ACE DRIVER (Xbox Series, PlayStation, Switch) (arcade, 6 août 1994 au Japon, mars 1995 en Europe) Catégorie : course Joueurs : 1-4 (ACA2) Éditeur : Namco/Hamster Date de sortie réédition : 28/05/2026 Prix : 14,99 €-16,99 € Page du jeu : [Xbox Series], [PS4], [PS5], [NS], [NS2]

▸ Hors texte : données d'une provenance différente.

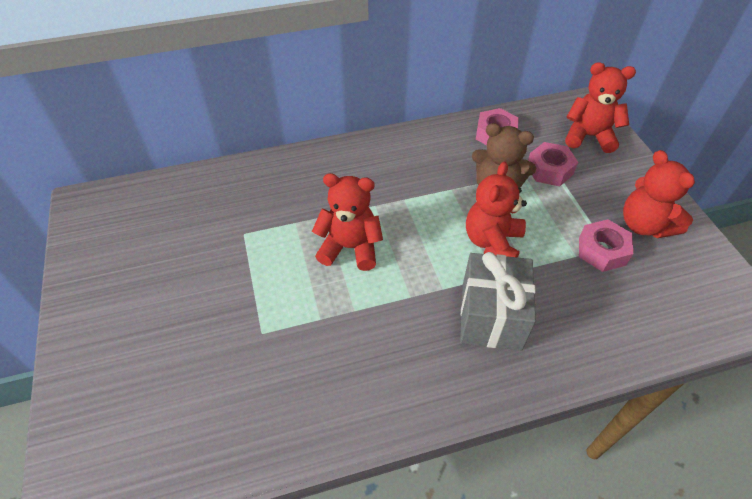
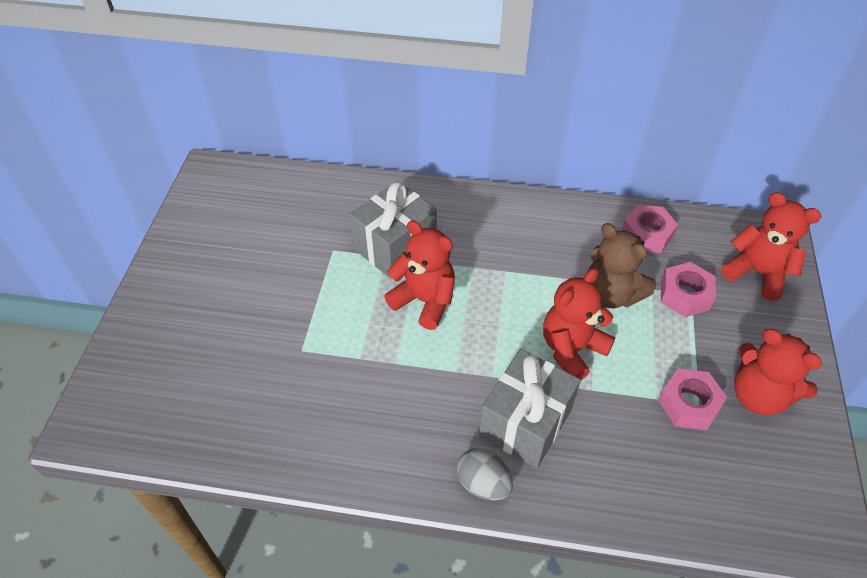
camera: 25 degrees right, 0 degrees up
(299, 211) = (395, 246): none -> grey gift
(487, 382) = (483, 483): none -> grey egg
(644, 225) = (758, 395): red teddy bear -> red teddy bear turned 45 degrees counterclockwise

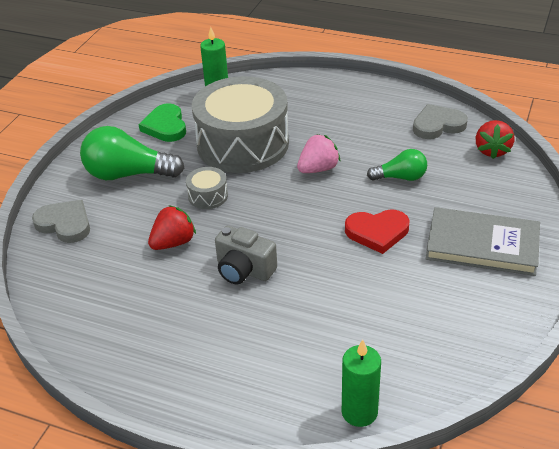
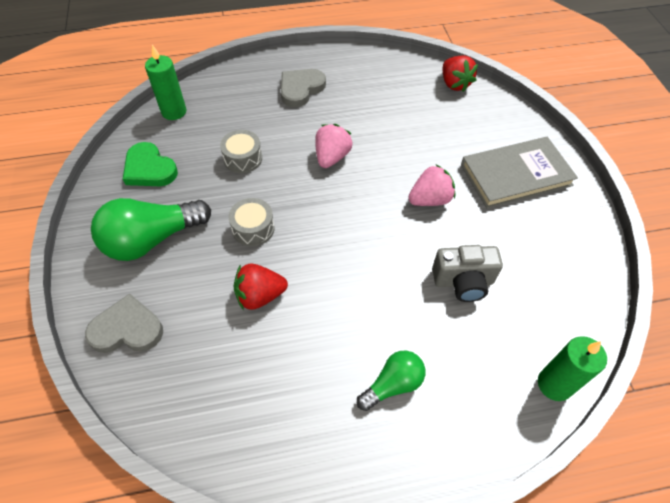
camera: 35 degrees left, 15 degrees up
(173, 242) = (260, 296): red strawberry -> red strawberry turned 120 degrees counterclockwise
(243, 144) = (243, 158): grey drum -> grey drum, size x0.40
(244, 270) = (349, 293): grey camera -> grey camera (463, 282)
(377, 232) = (430, 199): red heart -> pink strawberry
(400, 177) = (406, 137): green light bulb -> green light bulb (392, 385)
(438, 125) = (395, 75): grey heart -> grey heart (301, 89)

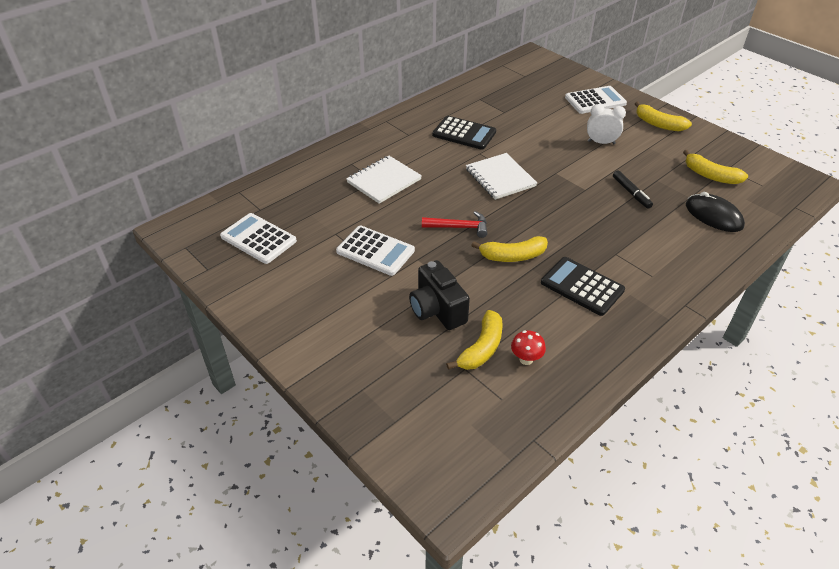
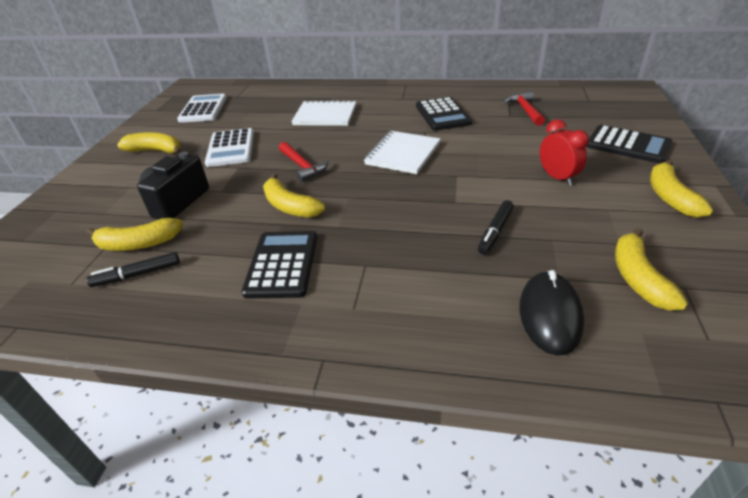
camera: 55 degrees right, 5 degrees down
(316, 296) = (155, 151): none -> yellow banana
(505, 103) = (525, 110): none -> red hammer
(526, 359) = (137, 275): red mushroom -> black marker
(595, 101) = (628, 145): white calculator -> black calculator
(601, 142) = (557, 178): white clock -> red clock

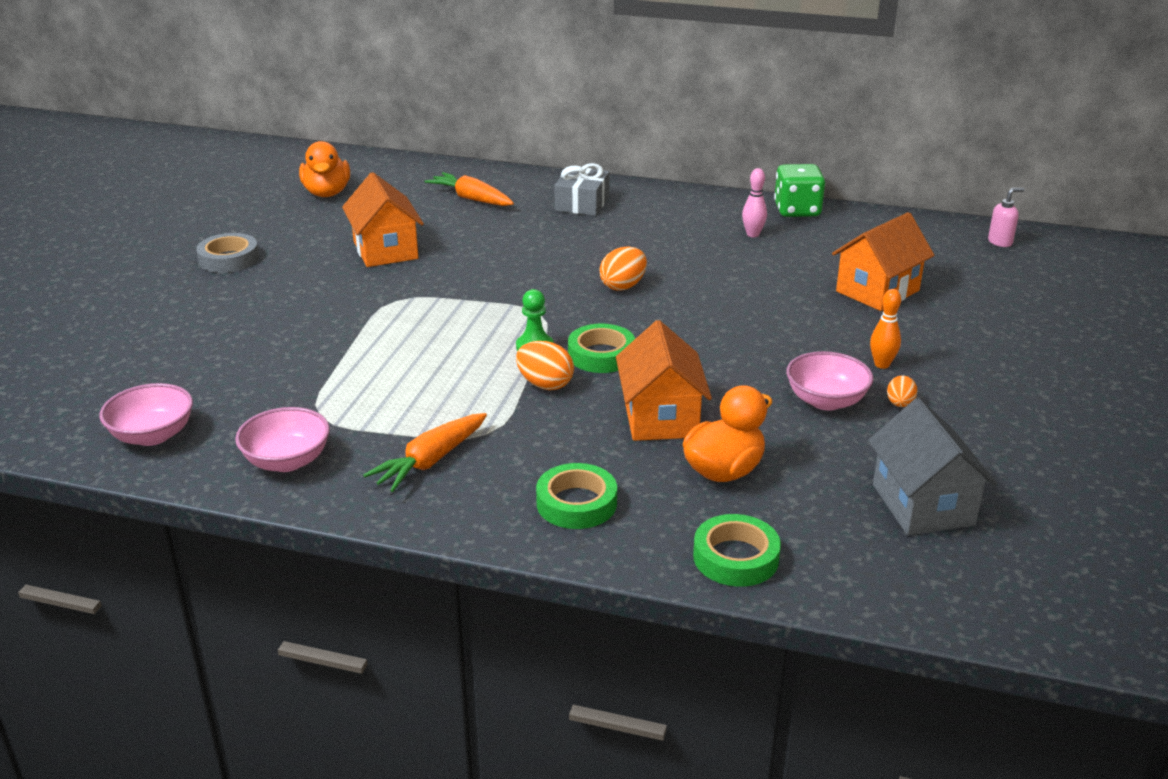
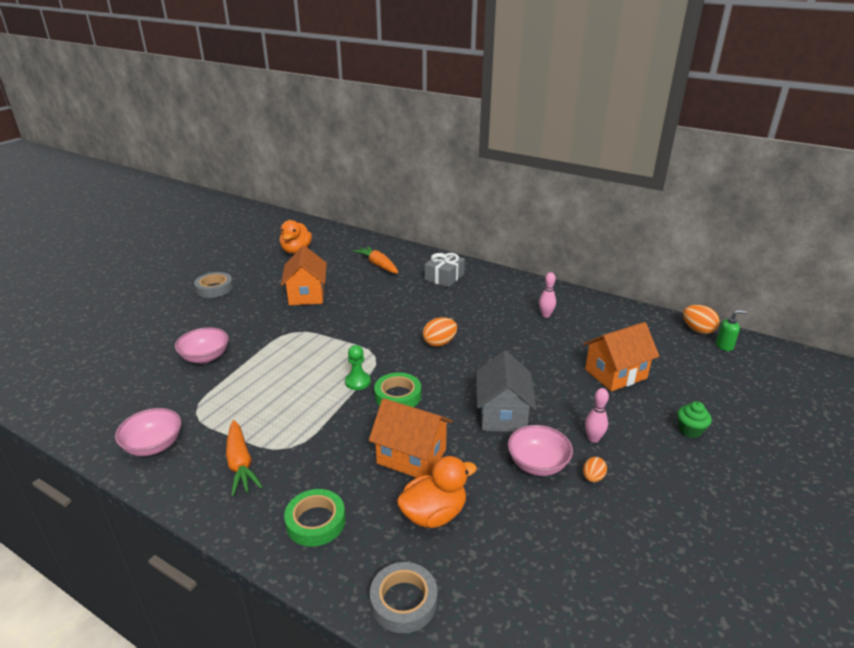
camera: 15 degrees right, 0 degrees up
(152, 435) = (91, 410): pink bowl -> pink bowl (205, 357)
(430, 461) = (240, 464): orange carrot -> orange carrot turned 75 degrees counterclockwise
(545, 384) = (348, 414): orange egg -> orange egg (697, 330)
(660, 418) = (411, 456): orange house -> orange house turned 75 degrees counterclockwise
(735, 557) = (403, 601): green tape -> grey tape
(797, 210) = (584, 300): green dice -> none
(882, 364) = (593, 439): orange bowling pin -> pink bowling pin
(922, 505) = (572, 581): grey house -> grey house (502, 414)
(994, 338) = (690, 430): none -> green cupcake
(1000, 242) = (724, 346): pink soap dispenser -> green soap dispenser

Sorti moins d’un an après Ridge Racer (1993) et utilisant le hardware Namco System 22 lui aussi, Ace Driver (1994) a toutefois une histoire un peu plus ancienne. On peut le voir comme un successeur spirituel du méconnu Driver’s Eyes (1991), suite de Winning Run (1988) sur la génération précédente, mais il a en plus été conçu par Tatsuro Okamoto, connu pour les Final Lap, ici assisté de Shinichiro Okamoto, le créateur de Pole Position (1982) – rien que ça… Il s’agit donc d’une simulation de F1 où il n’y a semble-t-il qu’un seul circuit mais trois niveaux de difficulté, et où l’on peut choisir parmi huit véhicules de quatre écuries, à savoir Team Red Lightning, Scuderia Blue Castle, Yellow Cyclone Racing et Green Island Motor Sports, chacune faisant référence aux couleurs des fauteuils de la borne ; il fallait donc choisir où l’on s’assoit pour sélectionner son équipe. Il existait en arcade deux types de meubles, une version SD et une DX avec fauteuils rotatifs, sachant qu’il était possible de les connecter pour jouer jusqu’à huit, ce qui n’est hélas pas possible dans cette réédition. Bien qu’il ait remporté le prix du meilleur jeu d’arcade à la 76e convention annuelle de l’IAAPA en novembre 1994, le titre ayant été jugé meilleur que Ridge Racer et même que le rival Daytona USA (1993), il n’a toutefois pas rencontré le même succès, peut-être parce que la F1 intéressait moins le public à l’époque – son portage PlayStation a d’ailleurs été annulé. Il aura cependant droit à deux suites, Ace Driver – Victory Lap (1996) et Final Turn – Ace Driver 3 (2008).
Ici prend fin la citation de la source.